In order to complete the analysis, I will be working primarily with the ‘hotel’, ‘adr’, and ‘lead_time’ variables; the ‘date’ variable I merged is another possibility. The first step I took was to get an understanding of each of the variables.
hotel variable - a character variable and consists only of only two responses - Resort Hotel and City Hotel. I am hoping to also use the different categories to subset the data for more in depth analyses.adr variable - this represents the average daily rate, in dollars, for each of the hotel bookings within this data set. This is a numeric value so I was able run some statistics related to this variable: mean = 101.84. By looking at this summmary of data it is obvious that there are outliers to remove (with a negative min value and a max value of 5400). I will follow up by determining the outliers and removing them from the data set.lead_time variable - this is numeric and represents the amount of days a hotel is booked prior to the arrival date.
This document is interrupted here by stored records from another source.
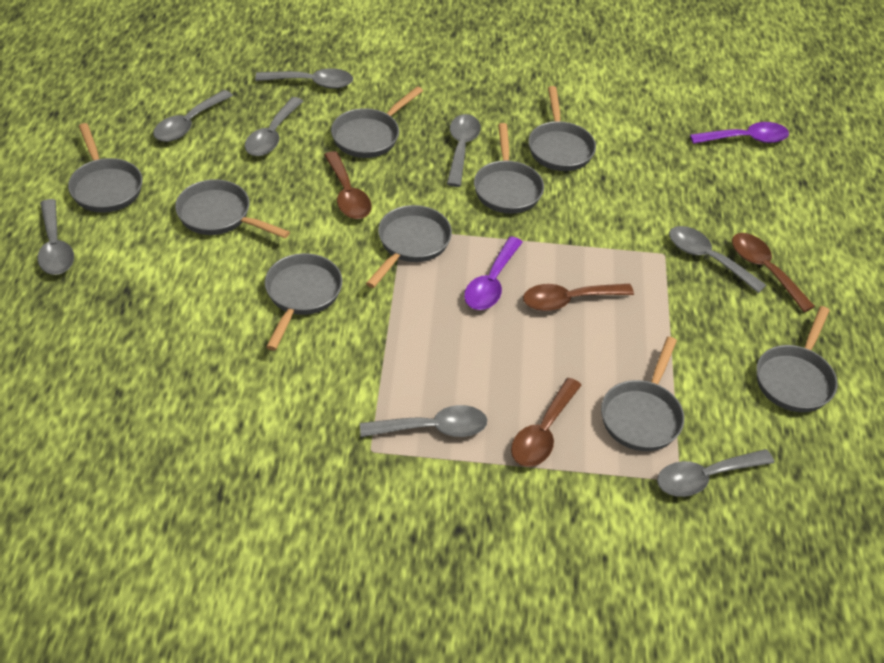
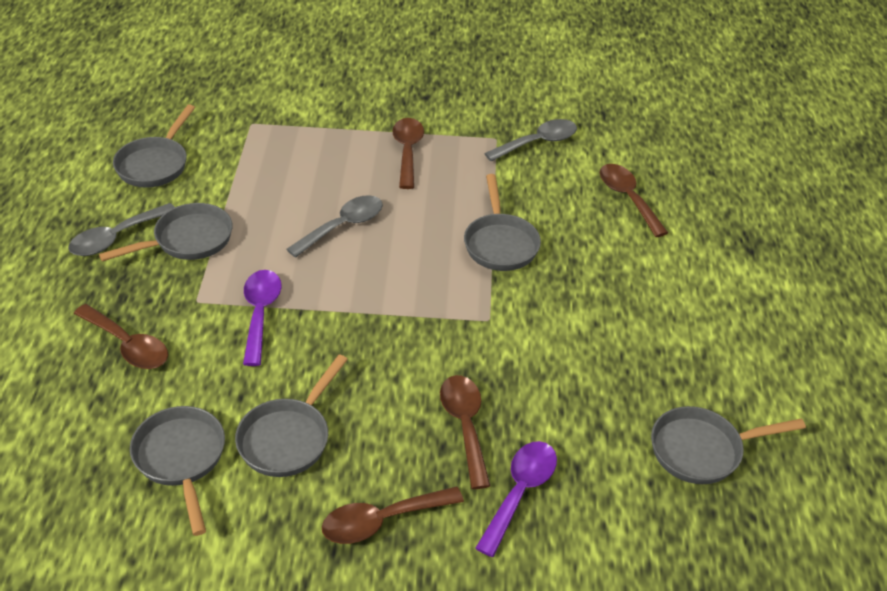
brown spoon: 4 -> 5
grey pan: 9 -> 6
grey spoon: 8 -> 3

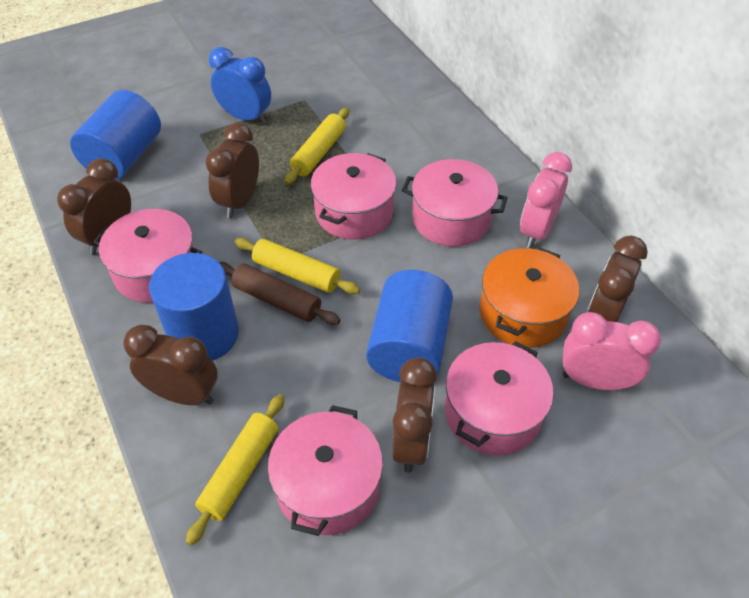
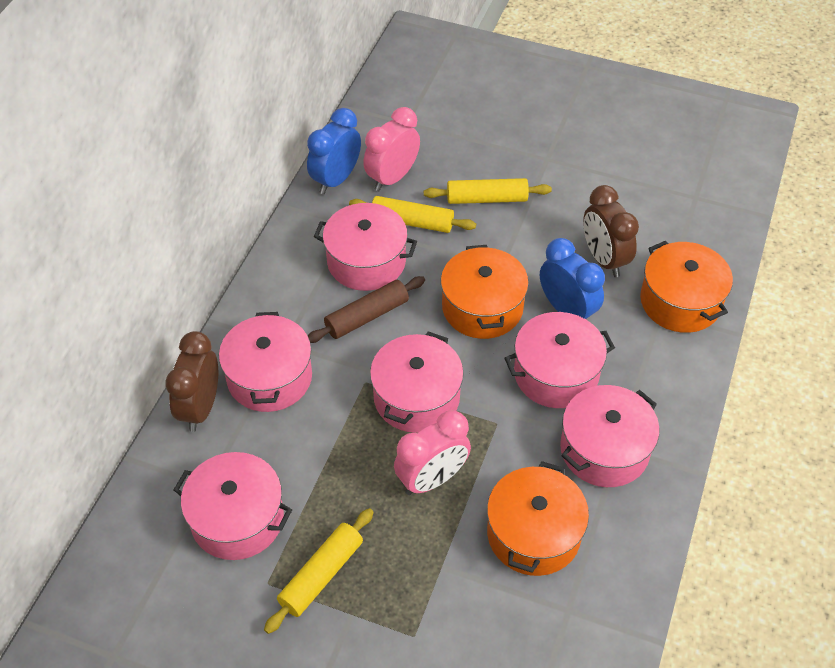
blue clock: 1 -> 2
blue cylinder: 3 -> 0
brown clock: 5 -> 2
orange pot: 1 -> 3
pink pot: 5 -> 6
The mean for this variable is 69 days with a min value of 0. I am not removing outliers within this variable because 0 is a very real possibility and 737 could also be possible - especially when booking for large groups.adr |
lead_time |
|---|---|
| Min. -6.38 | Min. 0 |
| 1st Qu. 69.29 | 1st Qu. 18 |
| Median 94.58 | Median 69 |
| Mean 101.83 | Mean 104 |
| 3rd Qu. 126.00 | 3rd Qu. 160 |
| Max. 5400.00 | Max. 737 |
To clean the data, I started by renaming columns that were not in R style and very long. The three columns that I renamed were all arrival date fields that were separated into three columns containging the month, date, and year. I am not sure if I will be needing that date for future analysis but just in case, I merged the three columns into one that holds the entire date (mm/dd/yyyy) The I removed any columns and rows that were entirely empty so they would not muddy up the data. I then plotted the variables (lead_time and adr) to identify any outliers. Adr (average daily rate) definitely had some outliers that needed to be removed so I entered code to do that next.
I want to first test to see if there is a correlation between the variables lead_time and adr. I want to take that a step further and subset the data to look to see if a correlation exists between one group (Resort Hotel and City Hotel) and not the other. Finally, I want to run a regression analysis to determine if lead_time can predict the average daily rate of a booking.
Several things I need to rethink: * Check to verify that all data within the adr variable is in US dollars. * Review how to incorporate better code into R Markdown for better inclusion of code I am using. * Review how to incorporate plots in R Markdown for better visuals.